The back pages of the file contained images of the dead. Bodies had been clumsily stitched back together, like Frankenstein's monsters all bloated with death, a patchwork of limbs and torsos. His gallows humour kicked in as he couldn't help but grin at the analogy. Still, Ros could see the pain in his eyes. He looked so tired, and older than she had ever noticed before.
"Harry," she said, softly.
The rest of her sentence was cut off by his phone ringing. He picked it up and glanced at the caller display. "Ruth," he mouthed at her as he answered. Ros sat back and pretended she did not have ears as the private call commenced. But still, she could just pick up Ruth's voice chattering away.
"Wait, Ruth," Harry said, waving a hand to get Ros' attention. "In the footage, does Lucas leave the briefcase on the first floor?"
Ros sat up abruptly, listening in unashamedly but could make nothing out.
"He did?" Harry confirmed. "Right, bring it in immediately. We'll be in the meeting room with a VHS player salvaged from somewhere."
The call ended and Harry got up immediately, beckoning Ros to follow him to the meeting room.
"Well, this gets curiouser and curiouser," he remarked as he led the way across the Grid. "He did leave the bomb on the first floor, and someone else entirely cut out the CCTV ten minutes before the explosion happened."
Ros didn't see the relevance of that, but assumed all would be revealed when Ruth and Tom returned. Harry, for his part, didn't look hopeful as she wished he would. But he looked puzzled. Like her, he was coming to the conclusion that something was deeply amiss. Then, just as they were about to query Tariq about the possibility of procuring a VHS player, the man himself appeared at the door of the meeting room, brandishing some print outs. He held them aloft.
"You guys really need to see this," he said, sounding mildly hyperactive.

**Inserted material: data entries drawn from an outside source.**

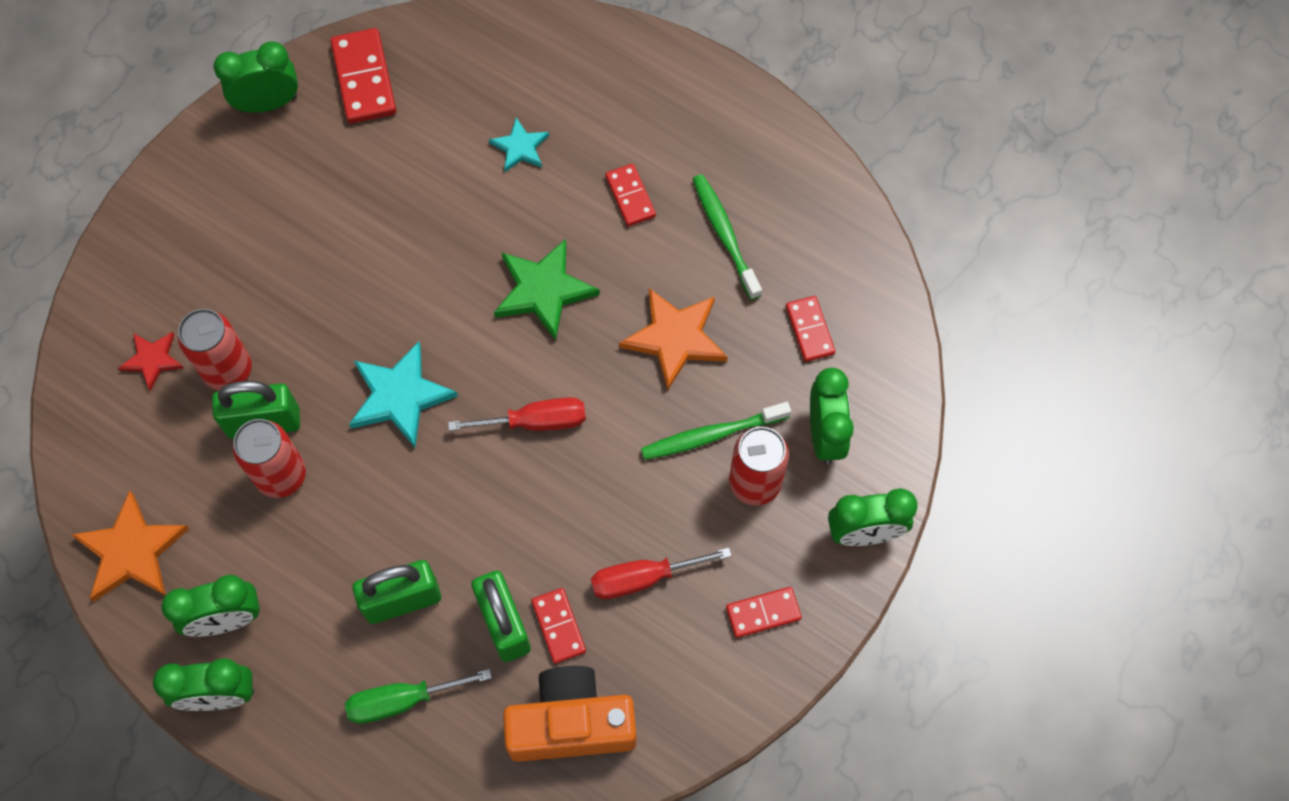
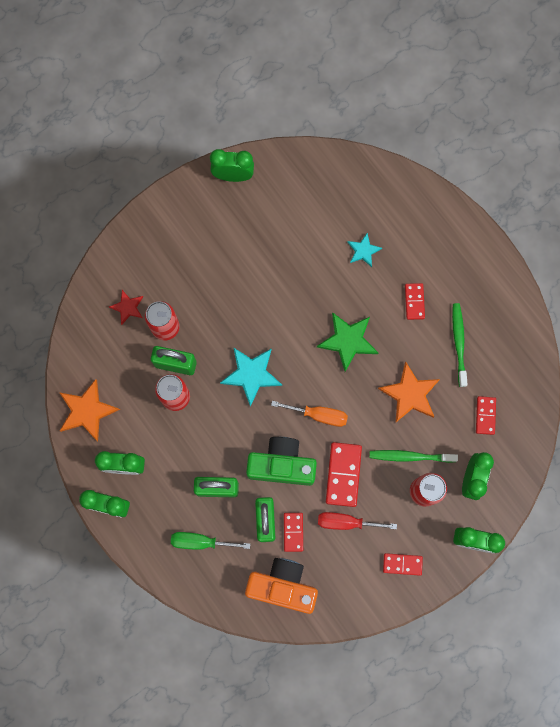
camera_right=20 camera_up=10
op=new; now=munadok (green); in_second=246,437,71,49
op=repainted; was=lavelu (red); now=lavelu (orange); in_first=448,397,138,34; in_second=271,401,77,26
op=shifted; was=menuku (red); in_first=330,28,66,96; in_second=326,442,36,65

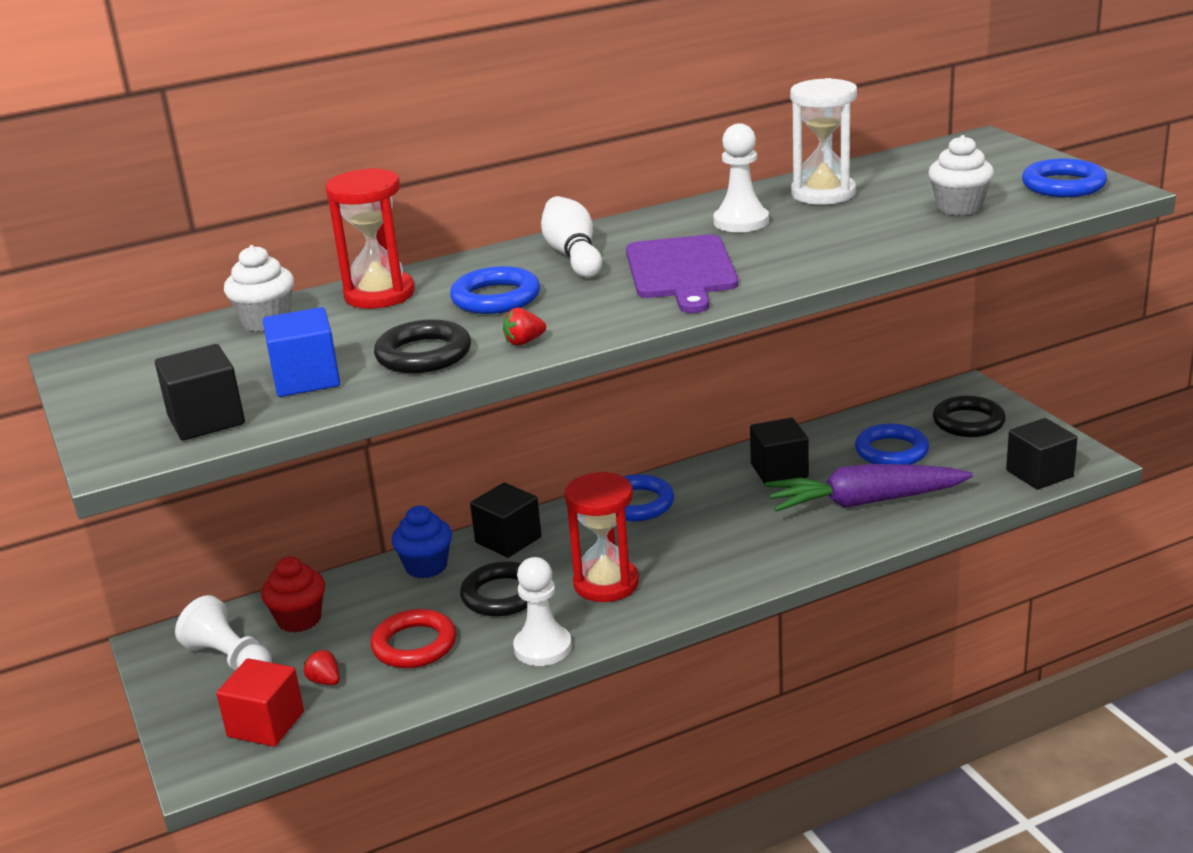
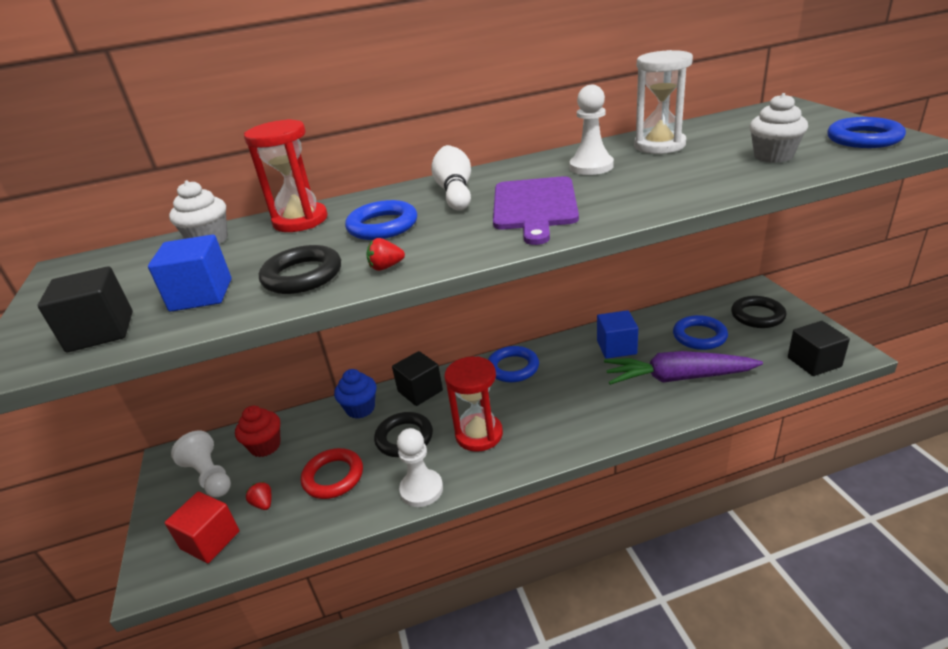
camera_right=10 camera_up=5
op=repainted; was=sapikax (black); now=sapikax (blue); in_first=750,418,59,66; in_second=597,310,41,49

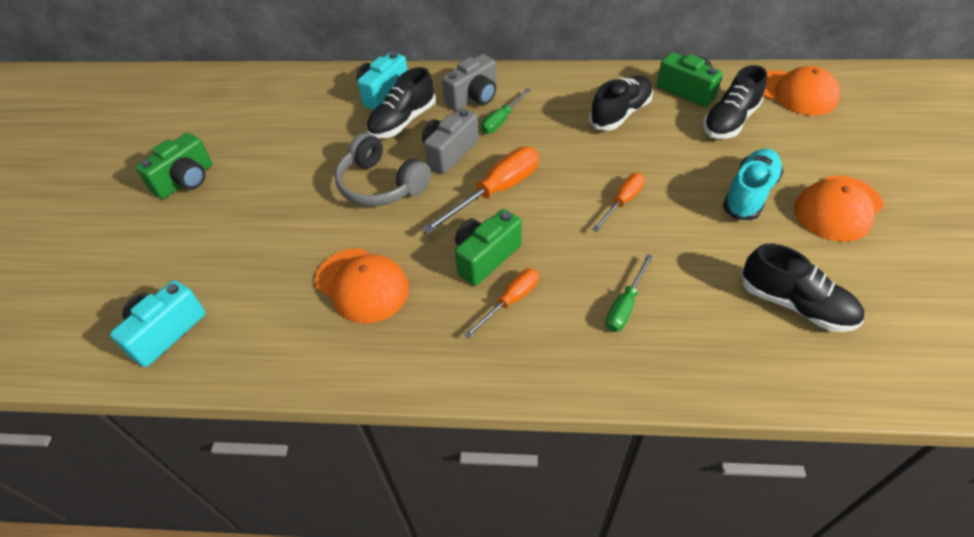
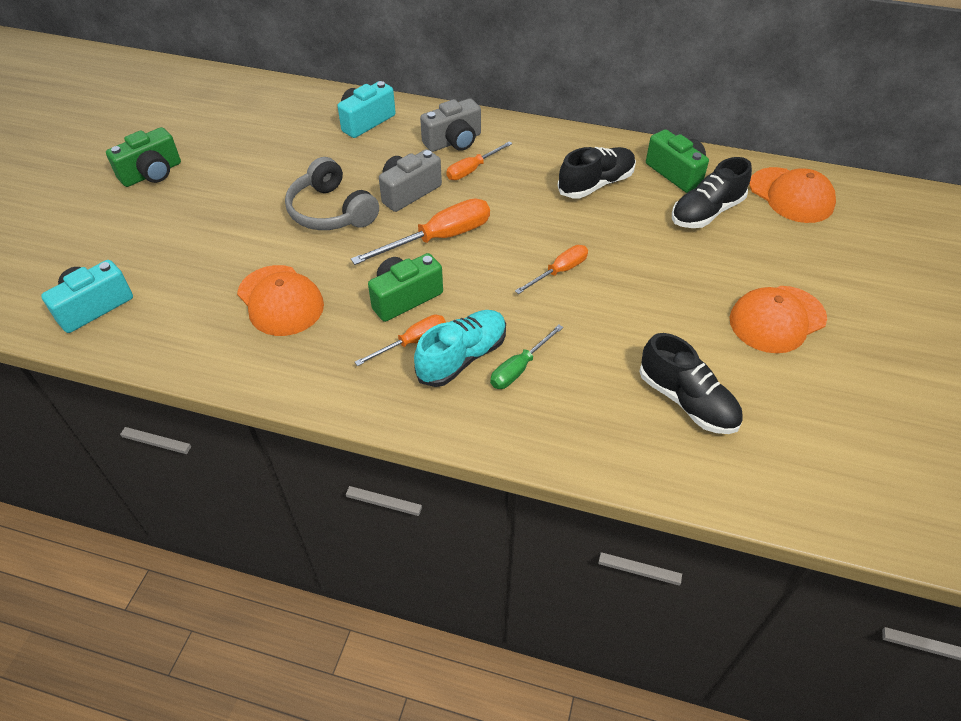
camera_right=10 camera_up=0
op=shifted; was=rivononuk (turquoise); in_first=723,148,60,72; in_second=414,310,92,77
op=repainted; was=lavelu (green); now=lavelu (orange); in_first=481,88,50,46; in_second=446,141,66,39
op=gone; was=rivononuk (black); in_first=366,67,70,71

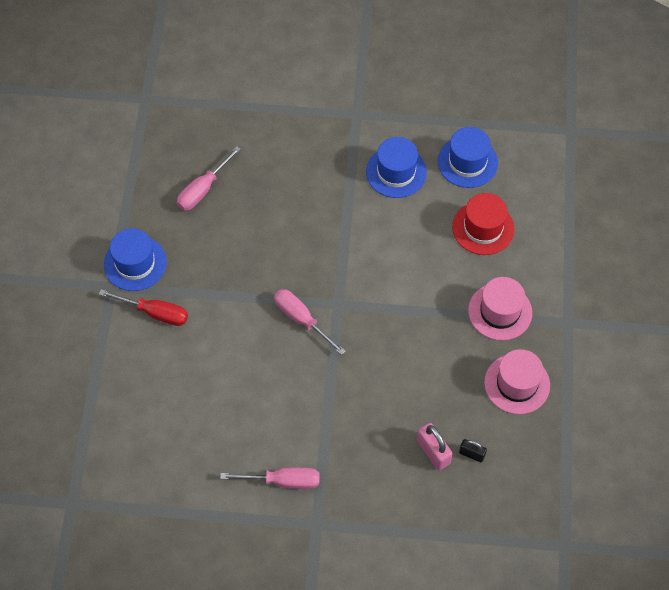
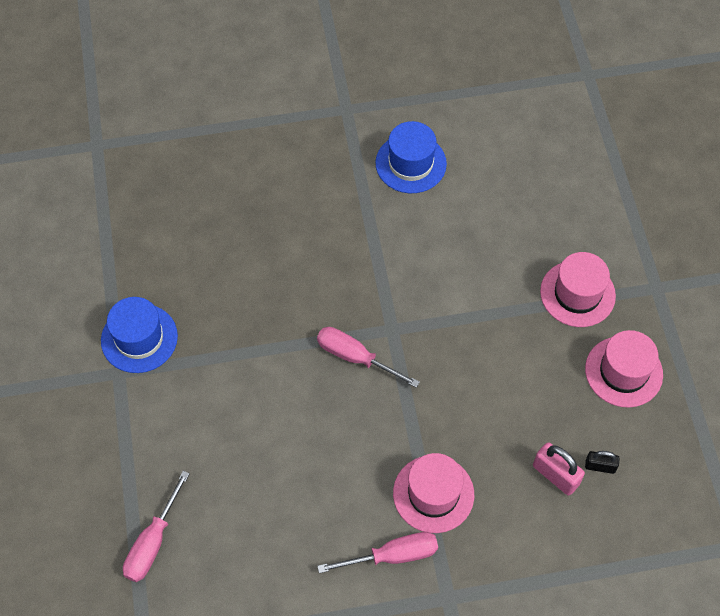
camera_right=-15 camera_up=0
op=shifted; was=lavelu (pink); in_first=177,146,64,65; in_second=123,471,67,111
op=new; now=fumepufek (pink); in_second=393,453,81,80
op=gone; was=lavelu (red); in_first=99,289,89,37
op=gone; was=fumepufek (blue); in_first=437,127,61,61
op=gone; was=fumepufek (red); in_first=452,193,63,62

Without waiting for a reply, he ploughed on. "I ran the facial recognition on the real Lucas North hoping that it would lead me to some living relatives. But, actually, it led me back to him. Our dead man was arrested in Sierra Leone in 1998 for supplying paramilitaries with AK-47s. And look who was arrested alongside him."
He held out the print outs to Ros who snatched them up and glared at the images, dumbfounded. "Vaughan Edwards," she whispered, a smile breaking out on her face. "Great work, Tariq. Harry, just look at this."
The first printout was the real Lucas North's mug shot. The second showed Vaughan Edwards. It was unmistakable. The names were different: Dylan Hughes was under North's image. Michael Smith was under Vaughan's.
"We need to bring Vaughan in, right now," Harry said, suddenly back and firing on all cylinders. "Tariq, excellent work, but can you try and track this Dylan Hughes down. Oh, and we need a VHS player. And get Jo and Beth back in here, ASAP!"
Tariq grinned like a child being offered a sweetshop full of chocolate. "Right away!"
Once they were alone again, Harry and Ros got settled at the table and took a minute to gather their thoughts. Whatever was happening, it was still far from clear and their Lucas North was far from out of the woods. But what was clear was that someone, somewhere had been set up on a grand scale. For the time being, they resolved to leave their Lucas where he was. He was mentally unfit for the job and they needed clear heads like never before. It was only with regret that Ros realised they would need Maya again, through her they could get to Vaughan.